The National University of Science and Technology (Nust) has announced plans to double its enrolment for its medical and health sciences school.

The school currently housed at Mpilo Hospital receives more than 600 applications a year from qualifying prospective students.

Speaking at a briefing meeting with a team of doctors from the Islamic Republic of Iran who are in the country for a special exchange visit, Nust medical school Executive Dean Professor Elopy Sibanda said the school has failed to increase its intake to accommodate more students at its facilities due to limited built infrastructure.

He said a new block was being built, which he said will help the school to absorb more students to train as doctors and other related health programmes.

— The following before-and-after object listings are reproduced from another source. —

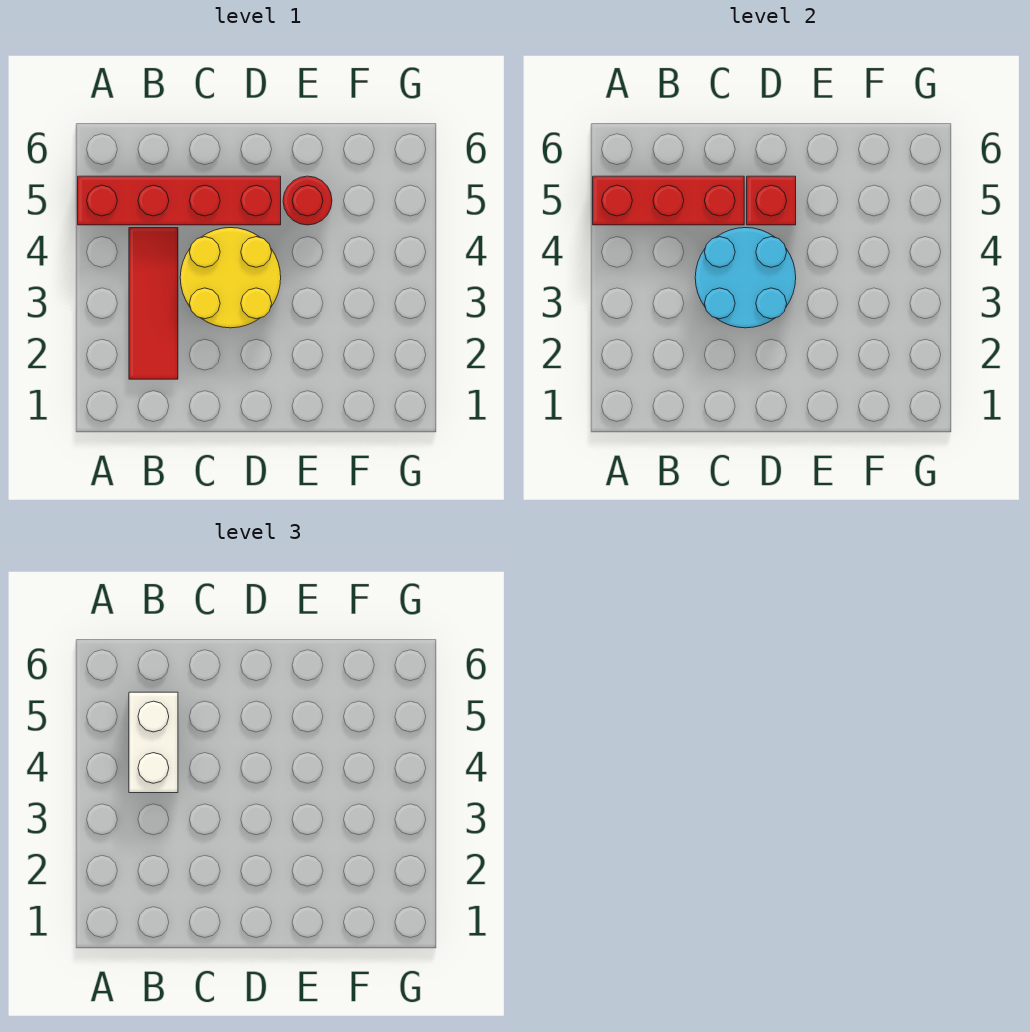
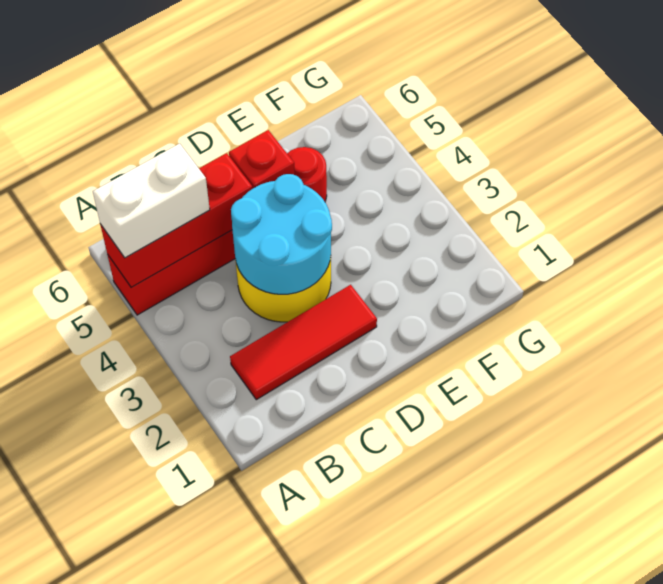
red tile B2:B4 level 1 -> red tile B2:D2 level 1
white brick B4:B5 level 3 -> white brick A5:B5 level 3

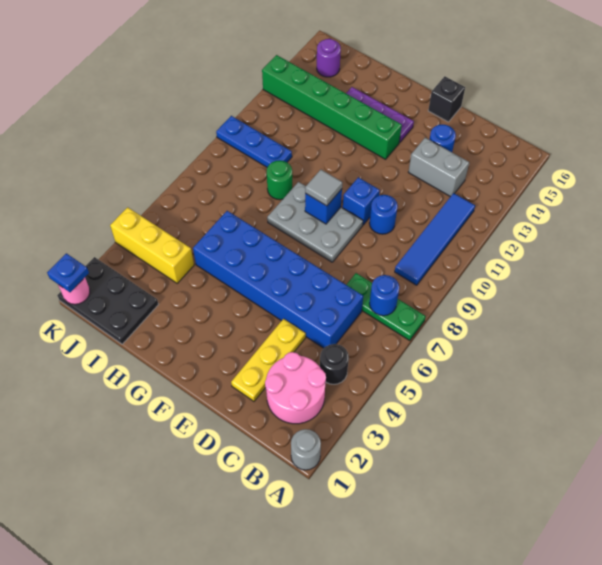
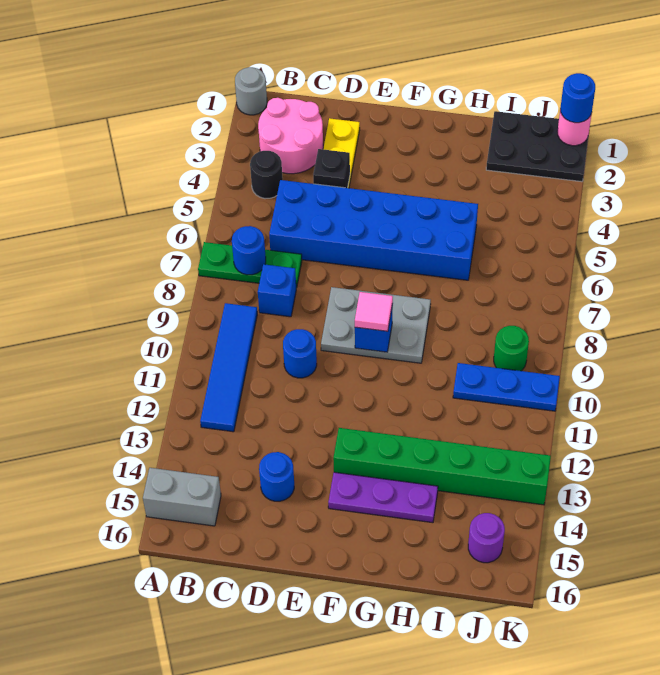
grey brick C13:D13 level 1 -> grey brick A15:B15 level 1
blue brick E10 level 1 -> blue brick C8 level 1
black brick E16 level 1 -> black brick D4 level 2
grey tile F9 level 3 -> pink tile F9 level 3
green round brick H9 level 1 -> green round brick J9 level 1
yellow brick I4:K4 level 1 -> none
blue plate K1 level 3 -> blue round brick K1 level 3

The university’s school of medicine currently enrols about 25 students per intake, however, Sibanda said plans were underway and had been approved to increase the school’s enrolment to 60 students per intake.

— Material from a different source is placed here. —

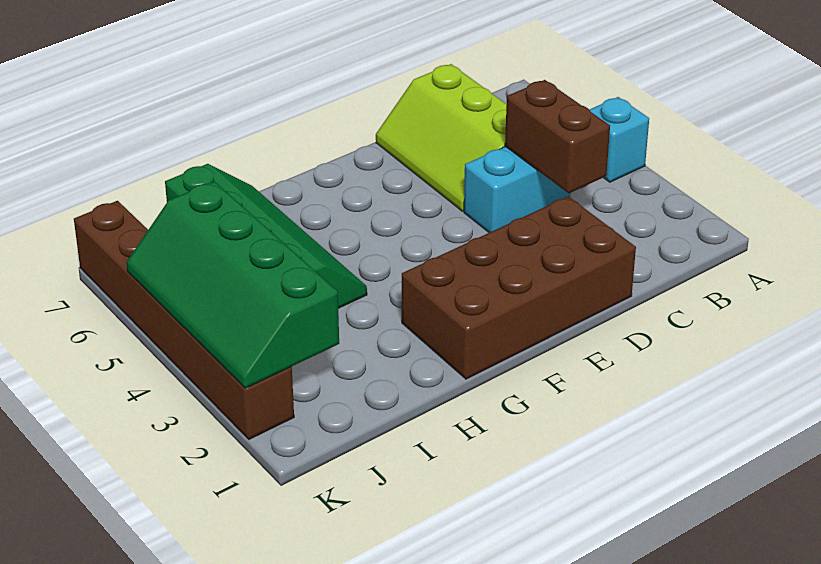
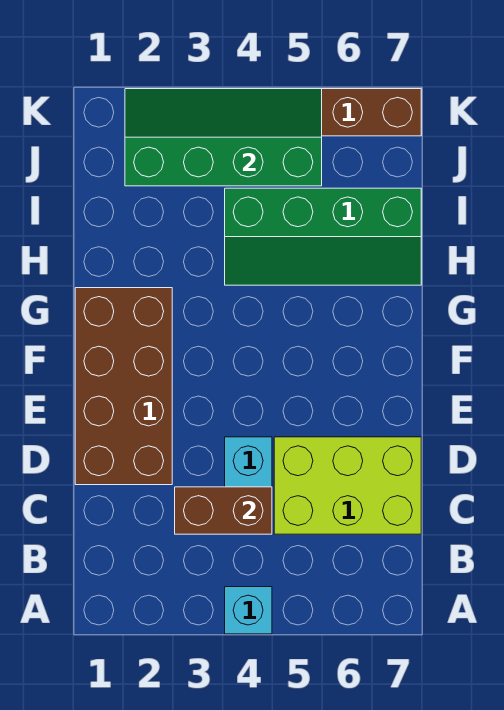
lime slope C5:D7 level 1 top C -> lime brick C5:D7 level 1

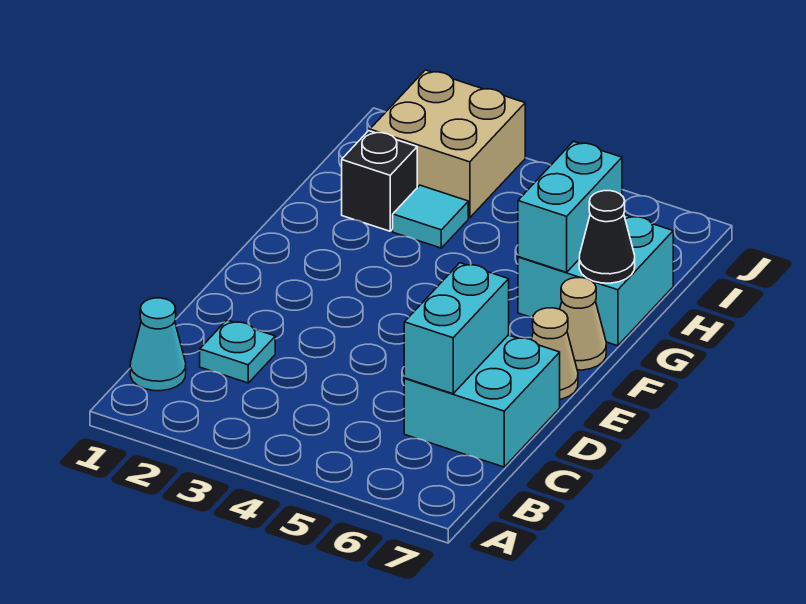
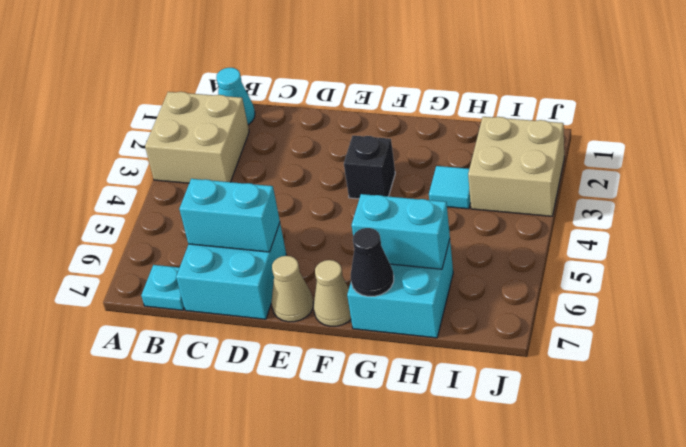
none -> tan brick A2:B3 level 1
cyan plate C2 level 1 -> cyan plate B7 level 1
black brick H2 level 1 -> black brick F3 level 1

He said the university was often overwhelmed during the selection process as hundreds of qualifying prospective students would have sent in applications and the university had resorted to using stringent entrance application tests as part of ways to narrow down the number of shortlisted candidates.

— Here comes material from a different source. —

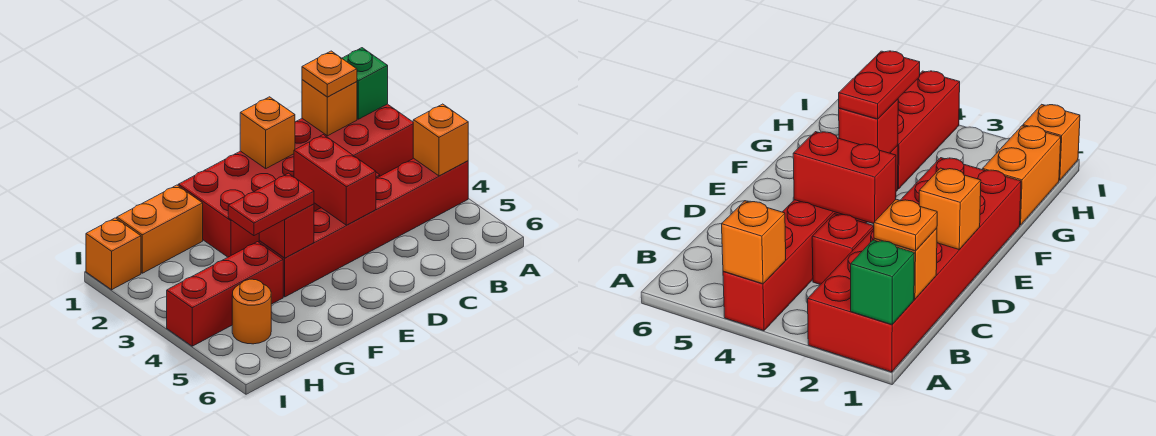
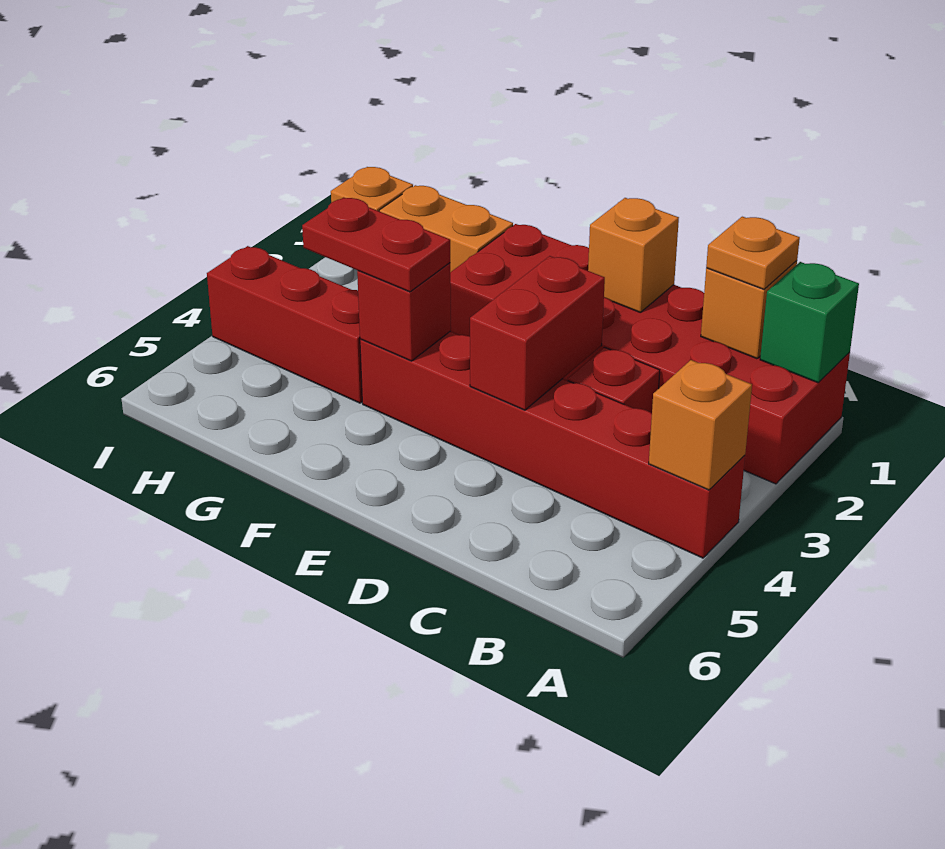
orange round brick H5 level 1 -> none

“The level of demand is very high and the candidates are very highly qualified and if we could expand these services and expand our premises we could accommodate more students. There is a WHO-recommended patient-to-doctor ratio and we could be able to achieve that if we trained more doctors, but we do not want to train shallow people, we want to train specialist doctors and not only general practitioners. The increase in the number is still a small dot compared to the numbers that show interest. We could have been able to increase more, but our campus is yet to be constructed so we are not able to accommodate as many as we would desire,” he said.

He said the medical school was working closely with the Iranian doctors’ delegation and said there was potential for groundbreaking medical research that could help the two nations contribute to finding better health solutions for the world.

“We are therefore trying to capitalize on the expertise of the Iranians while we have them here so that we exchange ideas and skills on how we can improve our training, which will have a direct bearing on the type of service that patients will receive in terms of expertise,” he said.

Meanwhile, the Iranian delegation said they were impressed with the work done by the NUST School of medicine despite the limited resources available and promised to establish ways of ensuring that the medical school was capacitated with the equipment it needed for better training.

“We are happy to be in Bulawayo and to be engaging with the directors as well as with those in the field of training here at the medical school. There are numerous opportunities for research which can be explored which we feel are going to help transform communities through the provision of better health services,” said the Head of the delegation from Iran, Dr Seyed Nasser Emadi.